C’est dans ce contexte ultra favorable que les écologistes français raflent un peu plus de 1, 5% des voix aux dernières élections présidentielles. Jamais, dans l’histoire des coups foireux qui en compte pourtant de formidables, jamais on n’était allé aussi loin. Jamais la logique des choses n’avait été aussi insultée. Les écologistes, pourtant experts dans l’art de la palabre, sont restés à peu près muets sur les raisons de la déculottée et surtout, personne n’a entendu le commencement du début de l’amorce d’une autocritique de la part de ces grands visionnaires. Pendant que la planète s’écroule, le Vert français se bat pour la régularisation des sans papiers, le mariage homo, le droit de porter la jupe dans les sous-marins, et le fait savoir fièrement.
Les quelques personnes sincèrement désolées d’avoir à faire avec cette écologie-là vont pouvoir se rassurer : les écolos français, s’ils veulent essayer de ne pas disparaître électoralement, vont bien être obligés de parler d’autre chose, et de sortir enfin leurs idées radicales au grand jour. C’est ce que vient de faire Yves Cochet, député Vert parisien.
Pour lui, il faudrait inverser la logique des allocations familiales, notamment celles qui sont versées à la naissance du troisième enfant. Cette mesure, qu’il juge incitative, va donc à l’encontre d’une vision malthusienne du monde, la sienne, où il devient urgent pour l’espèce humaine de penser à décroître. Cochet n’étant après tout qu’un homme politique, il n’a pas pu s’empêcher de mélanger ses fiches et ses pinceaux, en tentant de faire le savant. En faisant le parallèle entre « le coût écologique d’un enfant européen » et « 620 trajets Paris-New York », il n’a pas seulement donné un argument à ceux qui déplorent la réification des humains (au moins dans les esprits), il a aussi faire rire ceux qui ont remarqué que son parallèle est absurde, en contradiction avec un des credo enflammés des Verts. J’essplique : on apprend que ce coût écologique suspect (comment est-il établi, et par qui ?) concerne en fait « un Européen de sa naissance à ses 80 ans ». Ce n’est donc pas l'enfant qui coûte si cher, mais le péquin moyen vivant en Europe. J’imagine donc que, si on suit la logique Cochet, on doit inciter les parents à ne pas trop faire d’enfants, et les nombreux candidats à l’immigration à rester hors d’Europe. En effet, prenons l’exemple d’un Ougandais moyen qui a envie de vivre en Europe mais qui n’a pas de papiers légaux pour ça. Grâce à l’action de philanthropes divers, au nombre desquels on remarque les écologistes français, immergeons-le dans le mode de vie européen, et nous obtenons rapidement un gaspilleur de première classe, qui coûte affreusement cher à la planète !
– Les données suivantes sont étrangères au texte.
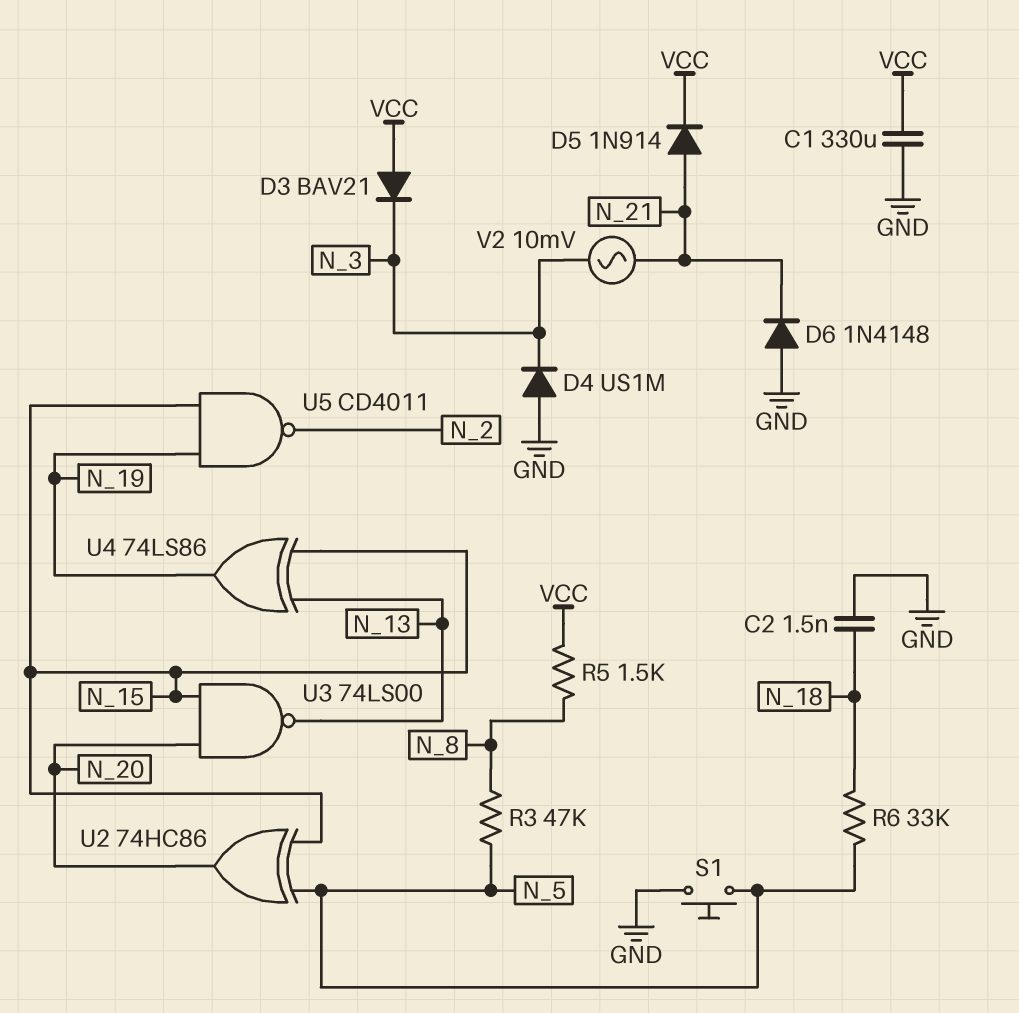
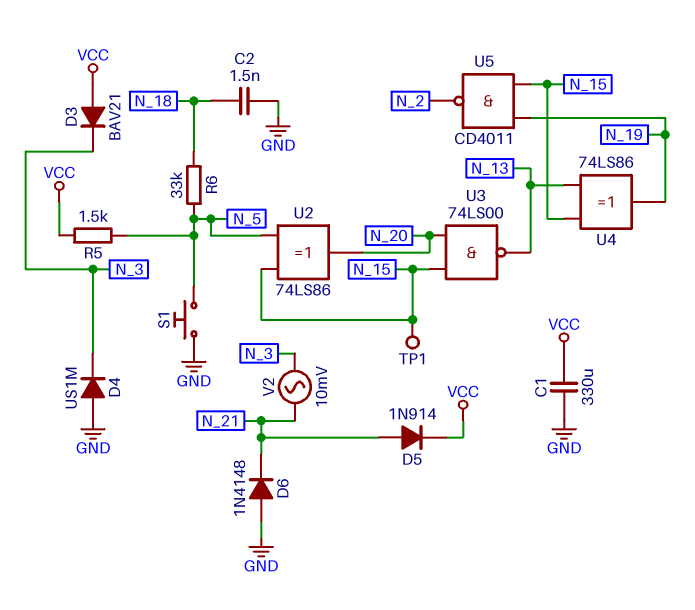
R3: 47k (N_5, N_8) -> none
R5: 1.5k (N_8, VCC) -> 1.5k (N_5, VCC)
TP1: none -> test point (N_15)
U2: XOR 74HC86 (in N_5, in N_15, out N_20) -> XOR 74LS86 (in N_5, in N_15, out N_20)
Il faut donc faire un choix : soit on laisse les gens d’Europe pondre de la marmaille en pensant que les problèmes de la planète ne se résument pas à une affaire de quantité, et dans ce cas on peut défendre aussi l’immigration. Soit on pense que la réduction des effectifs humains des pays développés est la solution (ne riez pas, sots), et on fera tout pour stopper le flux humain en direction de ces pays de gaspi. CQFD.
Si on faisait faire 620 trajets Paris-New York aux couillons, t’aurais pas fini tes allers-retours, hé girouette !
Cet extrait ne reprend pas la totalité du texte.